A separate English parliament would I think have one further interesting consequence, which is that it would be on the same side as the Scottish and Welsh ones in resisting too much overbearing and meddling from the federal UK government – and to have the English share a common interest with the other home nations is surely a sine qua non of building a union all want to belong to.
What might come out of this? It would lead naturally to a much smaller federal government, perhaps concerned only with international relations, defence, trade negotiations and monetary sovereignty, alongside a residual and smaller fiscal role, and this in turn would make the devolved administrations much more significant, itself I think positive for preserving the Union. And if the Scots did not want to stay a member even of this much more decentralised union, then probably there is nothing that would keep them and they should, as I said in my last essay, be allowed to leave.

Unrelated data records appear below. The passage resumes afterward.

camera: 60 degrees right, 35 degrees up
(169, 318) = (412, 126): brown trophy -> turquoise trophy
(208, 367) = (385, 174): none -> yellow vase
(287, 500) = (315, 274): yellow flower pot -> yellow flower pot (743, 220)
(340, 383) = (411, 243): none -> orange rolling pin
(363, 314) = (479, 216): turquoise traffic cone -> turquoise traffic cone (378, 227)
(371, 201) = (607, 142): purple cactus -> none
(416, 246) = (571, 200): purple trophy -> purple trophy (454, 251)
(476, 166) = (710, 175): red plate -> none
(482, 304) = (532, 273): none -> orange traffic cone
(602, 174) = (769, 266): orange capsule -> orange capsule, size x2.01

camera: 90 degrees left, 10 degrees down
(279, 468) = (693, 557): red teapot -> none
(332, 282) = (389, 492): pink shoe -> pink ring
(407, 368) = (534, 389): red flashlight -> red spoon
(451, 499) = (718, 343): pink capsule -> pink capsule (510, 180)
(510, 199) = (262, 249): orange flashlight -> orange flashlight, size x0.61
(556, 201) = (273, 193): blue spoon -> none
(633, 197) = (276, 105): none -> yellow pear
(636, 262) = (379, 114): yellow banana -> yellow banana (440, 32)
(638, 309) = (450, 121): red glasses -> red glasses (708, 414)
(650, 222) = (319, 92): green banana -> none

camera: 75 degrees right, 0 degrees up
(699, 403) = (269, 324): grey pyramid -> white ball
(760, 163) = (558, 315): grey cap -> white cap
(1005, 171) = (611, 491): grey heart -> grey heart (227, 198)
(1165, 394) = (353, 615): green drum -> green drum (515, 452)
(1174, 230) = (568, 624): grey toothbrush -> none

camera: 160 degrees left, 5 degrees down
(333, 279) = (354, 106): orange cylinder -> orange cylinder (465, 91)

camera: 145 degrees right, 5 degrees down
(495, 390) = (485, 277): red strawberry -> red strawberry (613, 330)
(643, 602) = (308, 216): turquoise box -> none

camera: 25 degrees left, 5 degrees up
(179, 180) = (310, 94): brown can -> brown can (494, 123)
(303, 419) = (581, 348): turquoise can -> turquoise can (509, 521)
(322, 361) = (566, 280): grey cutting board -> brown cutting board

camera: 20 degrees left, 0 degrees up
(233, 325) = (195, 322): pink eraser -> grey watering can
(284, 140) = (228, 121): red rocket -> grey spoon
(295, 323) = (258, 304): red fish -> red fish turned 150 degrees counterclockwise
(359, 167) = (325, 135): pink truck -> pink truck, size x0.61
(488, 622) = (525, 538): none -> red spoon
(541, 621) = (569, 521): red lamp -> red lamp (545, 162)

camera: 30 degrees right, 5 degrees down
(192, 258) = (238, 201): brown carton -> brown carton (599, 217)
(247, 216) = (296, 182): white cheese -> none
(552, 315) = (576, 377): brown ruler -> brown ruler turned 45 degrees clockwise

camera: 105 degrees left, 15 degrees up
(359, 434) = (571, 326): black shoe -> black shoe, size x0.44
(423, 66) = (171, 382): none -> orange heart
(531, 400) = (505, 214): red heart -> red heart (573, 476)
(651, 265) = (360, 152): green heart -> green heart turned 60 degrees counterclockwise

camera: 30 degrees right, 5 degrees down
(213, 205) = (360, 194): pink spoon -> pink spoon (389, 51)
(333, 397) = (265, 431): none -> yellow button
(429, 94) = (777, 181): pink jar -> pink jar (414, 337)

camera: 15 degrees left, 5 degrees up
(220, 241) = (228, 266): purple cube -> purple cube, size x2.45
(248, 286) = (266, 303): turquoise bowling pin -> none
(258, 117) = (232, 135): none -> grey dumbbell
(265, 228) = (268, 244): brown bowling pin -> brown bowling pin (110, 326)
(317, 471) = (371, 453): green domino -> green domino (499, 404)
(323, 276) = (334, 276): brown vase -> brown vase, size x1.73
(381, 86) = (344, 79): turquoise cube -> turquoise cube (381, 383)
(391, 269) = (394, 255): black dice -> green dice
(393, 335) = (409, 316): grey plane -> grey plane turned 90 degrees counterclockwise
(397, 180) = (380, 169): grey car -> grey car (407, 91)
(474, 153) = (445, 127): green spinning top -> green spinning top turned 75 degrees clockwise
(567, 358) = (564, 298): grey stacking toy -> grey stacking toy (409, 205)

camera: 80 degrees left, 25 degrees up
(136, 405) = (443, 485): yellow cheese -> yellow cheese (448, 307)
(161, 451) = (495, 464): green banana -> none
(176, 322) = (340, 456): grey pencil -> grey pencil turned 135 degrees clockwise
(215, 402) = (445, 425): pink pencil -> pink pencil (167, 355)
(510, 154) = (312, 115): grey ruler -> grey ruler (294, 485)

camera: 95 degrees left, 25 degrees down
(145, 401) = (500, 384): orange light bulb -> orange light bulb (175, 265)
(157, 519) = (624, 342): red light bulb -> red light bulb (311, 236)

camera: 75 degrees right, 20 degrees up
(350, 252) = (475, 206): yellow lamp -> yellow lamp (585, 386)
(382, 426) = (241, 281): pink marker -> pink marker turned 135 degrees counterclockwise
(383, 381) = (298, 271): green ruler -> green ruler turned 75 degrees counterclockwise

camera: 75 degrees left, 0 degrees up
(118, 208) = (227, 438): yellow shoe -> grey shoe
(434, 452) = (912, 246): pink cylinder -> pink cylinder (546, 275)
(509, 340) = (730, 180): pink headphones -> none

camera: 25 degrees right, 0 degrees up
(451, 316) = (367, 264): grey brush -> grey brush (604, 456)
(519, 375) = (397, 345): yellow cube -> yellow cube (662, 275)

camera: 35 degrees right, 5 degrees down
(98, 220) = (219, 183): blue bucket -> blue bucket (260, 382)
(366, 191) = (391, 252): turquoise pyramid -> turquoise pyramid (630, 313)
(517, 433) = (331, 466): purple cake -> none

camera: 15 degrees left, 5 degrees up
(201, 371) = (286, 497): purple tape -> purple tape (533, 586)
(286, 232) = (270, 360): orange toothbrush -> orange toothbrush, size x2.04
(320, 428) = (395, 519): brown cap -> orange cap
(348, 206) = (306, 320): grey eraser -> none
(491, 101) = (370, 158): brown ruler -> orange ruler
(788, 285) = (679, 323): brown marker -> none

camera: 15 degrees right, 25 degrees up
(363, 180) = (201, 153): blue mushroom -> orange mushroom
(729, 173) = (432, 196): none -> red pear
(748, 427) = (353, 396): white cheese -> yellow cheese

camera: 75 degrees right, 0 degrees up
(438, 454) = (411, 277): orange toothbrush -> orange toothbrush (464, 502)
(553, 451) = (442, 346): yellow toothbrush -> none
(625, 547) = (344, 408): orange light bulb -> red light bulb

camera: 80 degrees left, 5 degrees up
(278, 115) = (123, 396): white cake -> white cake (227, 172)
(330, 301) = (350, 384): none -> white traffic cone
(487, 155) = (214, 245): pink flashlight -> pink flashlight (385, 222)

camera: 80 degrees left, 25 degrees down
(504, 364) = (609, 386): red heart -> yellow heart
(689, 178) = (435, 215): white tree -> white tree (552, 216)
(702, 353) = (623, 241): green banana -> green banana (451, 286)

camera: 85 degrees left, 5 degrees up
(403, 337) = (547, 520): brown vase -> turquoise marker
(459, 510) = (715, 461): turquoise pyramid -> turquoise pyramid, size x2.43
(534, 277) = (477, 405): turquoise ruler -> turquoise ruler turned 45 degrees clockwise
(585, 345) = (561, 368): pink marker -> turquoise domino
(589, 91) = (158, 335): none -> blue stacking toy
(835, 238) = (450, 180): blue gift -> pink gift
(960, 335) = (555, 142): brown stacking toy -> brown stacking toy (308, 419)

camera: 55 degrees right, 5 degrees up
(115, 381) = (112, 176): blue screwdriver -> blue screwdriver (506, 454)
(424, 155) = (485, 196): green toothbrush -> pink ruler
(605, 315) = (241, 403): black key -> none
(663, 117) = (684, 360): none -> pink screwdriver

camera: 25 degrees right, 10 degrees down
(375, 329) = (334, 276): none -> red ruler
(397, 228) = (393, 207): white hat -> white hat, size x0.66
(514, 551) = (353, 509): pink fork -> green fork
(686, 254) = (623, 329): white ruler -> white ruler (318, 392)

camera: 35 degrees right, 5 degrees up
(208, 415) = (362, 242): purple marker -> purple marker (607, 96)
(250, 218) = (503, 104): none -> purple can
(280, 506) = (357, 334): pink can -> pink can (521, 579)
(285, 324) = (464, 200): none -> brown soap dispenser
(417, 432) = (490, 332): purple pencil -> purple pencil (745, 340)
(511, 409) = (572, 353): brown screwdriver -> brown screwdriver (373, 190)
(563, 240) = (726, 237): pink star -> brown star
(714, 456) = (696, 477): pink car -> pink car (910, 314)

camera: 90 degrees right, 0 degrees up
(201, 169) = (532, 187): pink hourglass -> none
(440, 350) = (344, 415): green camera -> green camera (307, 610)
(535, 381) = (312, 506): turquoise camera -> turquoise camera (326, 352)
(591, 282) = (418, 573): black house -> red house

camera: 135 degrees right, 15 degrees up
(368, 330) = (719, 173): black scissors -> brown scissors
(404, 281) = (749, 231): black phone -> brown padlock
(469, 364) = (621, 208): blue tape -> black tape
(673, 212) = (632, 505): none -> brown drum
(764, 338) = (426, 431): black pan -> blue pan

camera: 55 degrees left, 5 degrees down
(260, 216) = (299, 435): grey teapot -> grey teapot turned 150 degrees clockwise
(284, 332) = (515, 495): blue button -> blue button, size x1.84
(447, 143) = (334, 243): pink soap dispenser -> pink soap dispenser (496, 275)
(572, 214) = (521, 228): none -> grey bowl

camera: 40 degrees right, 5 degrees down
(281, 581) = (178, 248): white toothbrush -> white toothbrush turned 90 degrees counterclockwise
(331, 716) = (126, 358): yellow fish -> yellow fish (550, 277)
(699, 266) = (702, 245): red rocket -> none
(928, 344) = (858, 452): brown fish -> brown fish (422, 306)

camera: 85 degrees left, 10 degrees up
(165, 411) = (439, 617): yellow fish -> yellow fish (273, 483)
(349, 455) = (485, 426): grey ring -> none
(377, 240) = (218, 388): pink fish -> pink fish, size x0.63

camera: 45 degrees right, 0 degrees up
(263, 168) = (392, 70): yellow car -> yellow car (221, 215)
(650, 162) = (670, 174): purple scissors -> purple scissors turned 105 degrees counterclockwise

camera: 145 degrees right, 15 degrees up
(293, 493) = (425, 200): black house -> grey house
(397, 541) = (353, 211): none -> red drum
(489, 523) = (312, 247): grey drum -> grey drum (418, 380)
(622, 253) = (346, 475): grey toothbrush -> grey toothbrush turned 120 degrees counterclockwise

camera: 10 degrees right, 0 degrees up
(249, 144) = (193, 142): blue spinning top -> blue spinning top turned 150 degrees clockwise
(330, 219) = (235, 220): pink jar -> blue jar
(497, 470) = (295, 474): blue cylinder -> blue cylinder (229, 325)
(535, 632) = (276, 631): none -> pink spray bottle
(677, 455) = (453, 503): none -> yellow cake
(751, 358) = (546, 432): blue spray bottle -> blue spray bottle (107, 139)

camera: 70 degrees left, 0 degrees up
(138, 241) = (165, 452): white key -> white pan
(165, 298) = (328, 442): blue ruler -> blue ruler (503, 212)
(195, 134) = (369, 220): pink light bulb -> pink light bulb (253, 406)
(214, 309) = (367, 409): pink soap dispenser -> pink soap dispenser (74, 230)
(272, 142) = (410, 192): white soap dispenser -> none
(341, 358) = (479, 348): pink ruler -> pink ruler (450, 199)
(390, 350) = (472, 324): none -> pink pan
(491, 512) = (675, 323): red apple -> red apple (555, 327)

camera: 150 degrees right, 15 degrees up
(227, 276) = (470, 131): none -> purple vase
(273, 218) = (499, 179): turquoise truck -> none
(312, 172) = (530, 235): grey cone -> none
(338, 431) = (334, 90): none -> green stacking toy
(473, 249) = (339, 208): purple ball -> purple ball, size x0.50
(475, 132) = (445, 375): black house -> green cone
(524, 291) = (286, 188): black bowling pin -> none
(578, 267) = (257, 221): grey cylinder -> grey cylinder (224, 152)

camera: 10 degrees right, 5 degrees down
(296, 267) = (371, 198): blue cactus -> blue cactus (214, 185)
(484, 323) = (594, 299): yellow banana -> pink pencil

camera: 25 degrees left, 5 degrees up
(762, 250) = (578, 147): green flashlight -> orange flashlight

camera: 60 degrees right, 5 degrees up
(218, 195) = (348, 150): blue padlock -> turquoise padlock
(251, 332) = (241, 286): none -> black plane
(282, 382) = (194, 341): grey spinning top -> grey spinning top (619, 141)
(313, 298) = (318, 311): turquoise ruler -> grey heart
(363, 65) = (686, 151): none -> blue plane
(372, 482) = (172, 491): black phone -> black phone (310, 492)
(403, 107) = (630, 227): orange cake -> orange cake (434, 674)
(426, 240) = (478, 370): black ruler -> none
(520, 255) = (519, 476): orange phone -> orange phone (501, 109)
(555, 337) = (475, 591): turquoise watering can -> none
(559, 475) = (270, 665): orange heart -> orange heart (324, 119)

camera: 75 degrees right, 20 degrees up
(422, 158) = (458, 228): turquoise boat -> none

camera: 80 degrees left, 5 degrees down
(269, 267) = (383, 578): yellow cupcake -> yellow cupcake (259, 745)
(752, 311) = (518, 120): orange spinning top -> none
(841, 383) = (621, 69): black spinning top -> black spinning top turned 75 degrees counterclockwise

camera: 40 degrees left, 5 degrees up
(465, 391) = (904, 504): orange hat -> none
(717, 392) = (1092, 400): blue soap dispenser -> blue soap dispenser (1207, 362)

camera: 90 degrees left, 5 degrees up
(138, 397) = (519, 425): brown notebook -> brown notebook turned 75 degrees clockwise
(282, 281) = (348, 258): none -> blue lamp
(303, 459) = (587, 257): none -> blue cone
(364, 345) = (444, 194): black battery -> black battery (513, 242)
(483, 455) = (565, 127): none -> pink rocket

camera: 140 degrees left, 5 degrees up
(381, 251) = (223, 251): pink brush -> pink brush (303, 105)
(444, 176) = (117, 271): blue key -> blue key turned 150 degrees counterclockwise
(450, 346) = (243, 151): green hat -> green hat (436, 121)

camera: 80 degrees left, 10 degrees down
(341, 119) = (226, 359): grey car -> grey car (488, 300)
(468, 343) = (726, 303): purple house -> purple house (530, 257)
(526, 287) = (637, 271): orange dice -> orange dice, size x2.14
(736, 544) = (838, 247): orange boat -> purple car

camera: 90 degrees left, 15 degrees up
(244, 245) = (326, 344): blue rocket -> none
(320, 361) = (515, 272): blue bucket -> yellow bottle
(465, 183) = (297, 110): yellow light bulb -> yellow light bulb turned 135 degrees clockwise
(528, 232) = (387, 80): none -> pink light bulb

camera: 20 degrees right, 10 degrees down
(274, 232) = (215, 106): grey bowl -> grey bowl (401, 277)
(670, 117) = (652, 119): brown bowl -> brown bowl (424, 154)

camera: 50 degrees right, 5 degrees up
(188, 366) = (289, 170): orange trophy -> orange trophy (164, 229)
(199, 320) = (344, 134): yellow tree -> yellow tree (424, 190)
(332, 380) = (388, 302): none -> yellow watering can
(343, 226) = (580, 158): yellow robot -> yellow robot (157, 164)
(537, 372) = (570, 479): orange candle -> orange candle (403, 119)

Achieving this, or even opening a debate on it, will however be difficult, if only for the reason that in England itself there is a strong Conservative majority, so that for the other political parties to agree to the establishment of an English parliament per se would be largely to entrench a Tory majority in the dominant home nation. But unless this debate is opened, unless the questions of where power resides in the United Kingdom and who determines how it is allocated between the various administrations are addressed, the Union will not survive.
As one person said to me last week in Scotland, “We can either discuss the terms under which we will stay in your union (sic), or we can discuss the terms under which we will leave it”. That is the choice facing Westminster. And Boris Johnson does not have the option of “neither of the above”.
[1] A lack of balance which I have to admit is wholly mirrored in the English press, which when it does not ignore Scottish politics completely, presents a very one-sided image in which the SNP is “the enemy” and Sturgeon is variously portrayed as a rabble-rouser or a scheming witch. Neither this nor the Scottish media’s hagiography of her is a fair or balanced assessment of course, but it is another indication of two societies growing apart.
[2] The main response from the UK government was that the prime minister appointed a “Minister for the Union” – he gave the job to himself, as it happens, which as well as showing a total misunderstanding of the seriousness of the challenge the Union faces (defending it is not a part time job for a busy minister, let alone a busy prime minister), is even for him about as tone deaf as it comes given how the other home nations see him.